Ho, who had performed steadily since the 1960s and could be found several nights a week performing at a Waikiki hotel, suffered a heart attack, Honolulu Mayor Mufi Hannemann told the Honolulu Advertiser.
For those who went to the islands or knew his trademark song, "Tiny Bubbles," Mr. Ho was as much a part of Hawaii's tropical seductiveness as the palm trees and the Pacific Ocean surf. He had begun singing before Hawaii attained statehood, and many of those who heard him over the years came back again and again.
Ho was still performing this year at the Beachcomber Hotel on Kalakaua Avenue, beguiling audiences on Thursday and Sunday nights.
In recent years, he had heart problems and underwent experimental stem cell treatments in Thailand in December 2005.
He told reporters that he had scarcely been able to walk and would have been finished without the procedure, which reportedly involved injecting cells from his blood into his weakened heart.

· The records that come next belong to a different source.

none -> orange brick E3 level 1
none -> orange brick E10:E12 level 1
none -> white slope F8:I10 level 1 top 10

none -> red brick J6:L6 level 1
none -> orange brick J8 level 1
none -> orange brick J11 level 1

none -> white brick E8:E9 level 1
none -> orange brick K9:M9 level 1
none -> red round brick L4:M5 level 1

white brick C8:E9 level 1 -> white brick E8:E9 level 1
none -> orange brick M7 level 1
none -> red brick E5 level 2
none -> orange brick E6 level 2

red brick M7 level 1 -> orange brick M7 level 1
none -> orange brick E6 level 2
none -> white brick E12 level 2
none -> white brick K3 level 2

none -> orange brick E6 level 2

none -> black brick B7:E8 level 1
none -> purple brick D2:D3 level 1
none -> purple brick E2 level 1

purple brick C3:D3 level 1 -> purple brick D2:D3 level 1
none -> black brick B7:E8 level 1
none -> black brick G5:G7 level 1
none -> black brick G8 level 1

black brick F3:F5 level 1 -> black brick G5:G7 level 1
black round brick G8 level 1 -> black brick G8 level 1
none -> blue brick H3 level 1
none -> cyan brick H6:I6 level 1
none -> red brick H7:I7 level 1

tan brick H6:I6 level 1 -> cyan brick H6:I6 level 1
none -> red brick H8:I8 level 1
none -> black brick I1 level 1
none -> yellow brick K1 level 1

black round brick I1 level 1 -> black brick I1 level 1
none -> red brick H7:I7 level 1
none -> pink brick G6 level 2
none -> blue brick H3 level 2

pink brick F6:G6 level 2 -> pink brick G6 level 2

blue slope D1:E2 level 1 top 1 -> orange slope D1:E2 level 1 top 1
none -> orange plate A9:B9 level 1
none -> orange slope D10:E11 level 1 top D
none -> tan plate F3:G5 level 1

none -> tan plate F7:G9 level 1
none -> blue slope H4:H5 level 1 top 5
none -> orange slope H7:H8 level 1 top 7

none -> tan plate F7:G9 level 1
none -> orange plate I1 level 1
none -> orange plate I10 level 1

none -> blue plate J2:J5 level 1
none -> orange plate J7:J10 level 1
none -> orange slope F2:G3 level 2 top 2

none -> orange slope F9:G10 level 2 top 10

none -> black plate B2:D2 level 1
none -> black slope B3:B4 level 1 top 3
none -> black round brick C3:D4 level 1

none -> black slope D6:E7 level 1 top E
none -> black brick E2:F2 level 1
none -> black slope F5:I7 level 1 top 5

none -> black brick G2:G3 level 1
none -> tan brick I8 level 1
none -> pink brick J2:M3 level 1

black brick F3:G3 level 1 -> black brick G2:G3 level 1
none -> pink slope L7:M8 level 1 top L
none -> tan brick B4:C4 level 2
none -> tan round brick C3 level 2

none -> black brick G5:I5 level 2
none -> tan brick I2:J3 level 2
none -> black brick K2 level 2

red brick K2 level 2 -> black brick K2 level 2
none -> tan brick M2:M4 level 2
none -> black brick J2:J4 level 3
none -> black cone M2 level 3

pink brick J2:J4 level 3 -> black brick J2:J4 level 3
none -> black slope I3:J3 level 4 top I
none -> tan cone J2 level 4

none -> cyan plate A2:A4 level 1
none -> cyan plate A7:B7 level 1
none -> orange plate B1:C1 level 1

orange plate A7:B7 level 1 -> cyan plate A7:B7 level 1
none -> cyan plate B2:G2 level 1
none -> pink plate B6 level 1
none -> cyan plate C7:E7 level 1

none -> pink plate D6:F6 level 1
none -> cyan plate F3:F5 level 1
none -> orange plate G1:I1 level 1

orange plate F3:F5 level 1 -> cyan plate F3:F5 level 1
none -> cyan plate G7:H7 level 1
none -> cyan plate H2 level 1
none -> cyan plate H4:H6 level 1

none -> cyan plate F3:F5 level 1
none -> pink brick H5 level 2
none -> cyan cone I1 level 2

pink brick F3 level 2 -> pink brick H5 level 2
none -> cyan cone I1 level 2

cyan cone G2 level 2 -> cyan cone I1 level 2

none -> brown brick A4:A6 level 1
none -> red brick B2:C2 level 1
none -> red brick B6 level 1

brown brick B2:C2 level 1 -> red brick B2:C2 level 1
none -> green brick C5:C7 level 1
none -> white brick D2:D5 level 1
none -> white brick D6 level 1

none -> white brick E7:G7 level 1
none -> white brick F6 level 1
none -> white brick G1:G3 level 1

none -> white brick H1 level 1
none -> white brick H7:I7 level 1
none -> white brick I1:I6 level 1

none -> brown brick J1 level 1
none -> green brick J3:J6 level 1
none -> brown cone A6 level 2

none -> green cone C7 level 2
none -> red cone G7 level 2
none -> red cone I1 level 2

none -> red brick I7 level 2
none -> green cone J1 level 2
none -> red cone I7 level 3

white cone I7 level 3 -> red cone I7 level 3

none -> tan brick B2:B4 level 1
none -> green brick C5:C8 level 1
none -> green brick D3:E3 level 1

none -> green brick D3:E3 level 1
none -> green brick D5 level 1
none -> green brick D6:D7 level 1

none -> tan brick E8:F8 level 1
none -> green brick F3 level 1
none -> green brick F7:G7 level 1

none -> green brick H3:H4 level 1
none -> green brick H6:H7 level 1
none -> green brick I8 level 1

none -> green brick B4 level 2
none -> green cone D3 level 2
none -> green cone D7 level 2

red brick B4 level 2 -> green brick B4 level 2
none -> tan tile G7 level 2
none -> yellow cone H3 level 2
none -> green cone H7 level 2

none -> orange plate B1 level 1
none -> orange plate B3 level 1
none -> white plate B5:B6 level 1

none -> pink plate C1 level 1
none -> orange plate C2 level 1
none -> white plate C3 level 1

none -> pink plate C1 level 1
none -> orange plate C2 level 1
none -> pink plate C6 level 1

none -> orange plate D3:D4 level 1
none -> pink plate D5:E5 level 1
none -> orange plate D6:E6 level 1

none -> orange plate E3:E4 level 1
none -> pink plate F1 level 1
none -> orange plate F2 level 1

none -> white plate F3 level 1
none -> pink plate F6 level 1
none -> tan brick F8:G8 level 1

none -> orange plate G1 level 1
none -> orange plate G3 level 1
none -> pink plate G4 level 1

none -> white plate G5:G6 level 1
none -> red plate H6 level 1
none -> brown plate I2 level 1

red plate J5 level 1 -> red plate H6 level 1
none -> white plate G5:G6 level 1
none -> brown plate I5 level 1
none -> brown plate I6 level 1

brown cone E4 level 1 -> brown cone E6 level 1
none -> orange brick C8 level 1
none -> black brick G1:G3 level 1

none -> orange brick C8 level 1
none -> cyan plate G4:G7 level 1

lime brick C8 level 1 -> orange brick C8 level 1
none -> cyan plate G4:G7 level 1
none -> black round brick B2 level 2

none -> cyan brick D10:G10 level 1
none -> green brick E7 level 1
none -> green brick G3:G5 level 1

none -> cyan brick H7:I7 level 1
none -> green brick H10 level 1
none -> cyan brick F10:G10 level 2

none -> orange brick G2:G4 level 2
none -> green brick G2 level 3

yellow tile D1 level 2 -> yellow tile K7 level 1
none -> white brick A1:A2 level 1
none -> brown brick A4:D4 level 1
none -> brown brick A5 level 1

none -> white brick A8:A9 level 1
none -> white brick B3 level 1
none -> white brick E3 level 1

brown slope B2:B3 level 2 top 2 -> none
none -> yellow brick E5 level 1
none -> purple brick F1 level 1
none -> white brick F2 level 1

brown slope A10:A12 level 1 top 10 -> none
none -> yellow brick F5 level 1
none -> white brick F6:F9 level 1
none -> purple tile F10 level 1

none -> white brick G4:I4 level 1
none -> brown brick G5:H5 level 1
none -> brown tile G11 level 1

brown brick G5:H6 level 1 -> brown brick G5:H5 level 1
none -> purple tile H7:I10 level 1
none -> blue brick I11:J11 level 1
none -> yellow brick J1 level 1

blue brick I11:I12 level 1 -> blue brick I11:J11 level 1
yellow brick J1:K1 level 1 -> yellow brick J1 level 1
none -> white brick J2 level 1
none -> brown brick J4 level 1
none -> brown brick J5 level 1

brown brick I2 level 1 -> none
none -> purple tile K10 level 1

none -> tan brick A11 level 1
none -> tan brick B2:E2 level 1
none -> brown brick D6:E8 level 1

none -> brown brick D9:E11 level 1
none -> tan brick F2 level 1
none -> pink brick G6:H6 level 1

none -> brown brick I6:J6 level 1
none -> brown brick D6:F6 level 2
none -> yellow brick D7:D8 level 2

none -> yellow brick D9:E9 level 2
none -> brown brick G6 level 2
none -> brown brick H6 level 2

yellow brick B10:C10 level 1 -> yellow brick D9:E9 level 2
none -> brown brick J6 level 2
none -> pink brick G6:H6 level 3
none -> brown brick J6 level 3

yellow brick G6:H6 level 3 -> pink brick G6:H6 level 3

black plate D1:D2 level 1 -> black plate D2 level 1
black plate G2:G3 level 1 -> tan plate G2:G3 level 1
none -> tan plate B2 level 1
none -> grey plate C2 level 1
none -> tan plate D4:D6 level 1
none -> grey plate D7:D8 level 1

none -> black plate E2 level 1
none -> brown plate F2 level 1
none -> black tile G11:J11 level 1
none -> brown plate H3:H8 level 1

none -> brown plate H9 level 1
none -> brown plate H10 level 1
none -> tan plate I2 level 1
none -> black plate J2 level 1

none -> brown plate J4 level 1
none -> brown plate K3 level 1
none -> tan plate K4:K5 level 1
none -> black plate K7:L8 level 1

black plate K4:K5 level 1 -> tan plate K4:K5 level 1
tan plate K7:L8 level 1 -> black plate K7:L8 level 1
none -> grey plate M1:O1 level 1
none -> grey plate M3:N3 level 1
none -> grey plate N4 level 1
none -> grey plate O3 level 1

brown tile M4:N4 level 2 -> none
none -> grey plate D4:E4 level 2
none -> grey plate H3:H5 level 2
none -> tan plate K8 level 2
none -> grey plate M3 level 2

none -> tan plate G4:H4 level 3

He was said to have learned about it on the Internet and said it was his "last hope."
"I'm feeling terrific," he told the Associated Press about two weeks after the procedure.
The heart problems interrupted a career that stretched back to the 1960s. His appearances were described as participatory enterprises during which he conversed with audience members and lured them into singing along.
About six years ago, he told a reporter from the Los Angeles Times that "we still like to swing." But he said time had taken a toll: "We just do it earlier now."
Some of his first audiences included honeymooners or members of the military going to or returning from Vietnam, and his music and the nostalgia it created brought many back over the decades for shows that seemed like class reunions. He aged along with them and was said to have abandoned his drink-swigging ways for an early good night.
But the idea of abandoning the nightclub scene was unthinkable.
"Singing," he said, "is what keeps me young."
Mr. Ho, a man of mixed ethnicity, was born on the islands, graduated from the University of Hawaii and served in the Air Force as a lieutenant in the 1950s, flying C-97 transports for about five years. His mother's illness cut short what might have been a military career, he said. It was reported that a crash during his pilot days convinced him that life is to be celebrated.
He started performing on the electric organ at his parents' cocktail lounge on Oahu and went on to success at Duke Kahanamoku's in Waikiki. Friends wrote most of his songs. He readily admitted that it was not the traditional sound of the islands, nor was it rock or a part of any other clearly defined genre. "It's island music that we've created ourselves," he once told the Chicago Tribune. It was new to many people who first heard him, he said. But they quickly came to like it.
Survivors include his wife; published reports indicated that he was the father of as many as 10 children.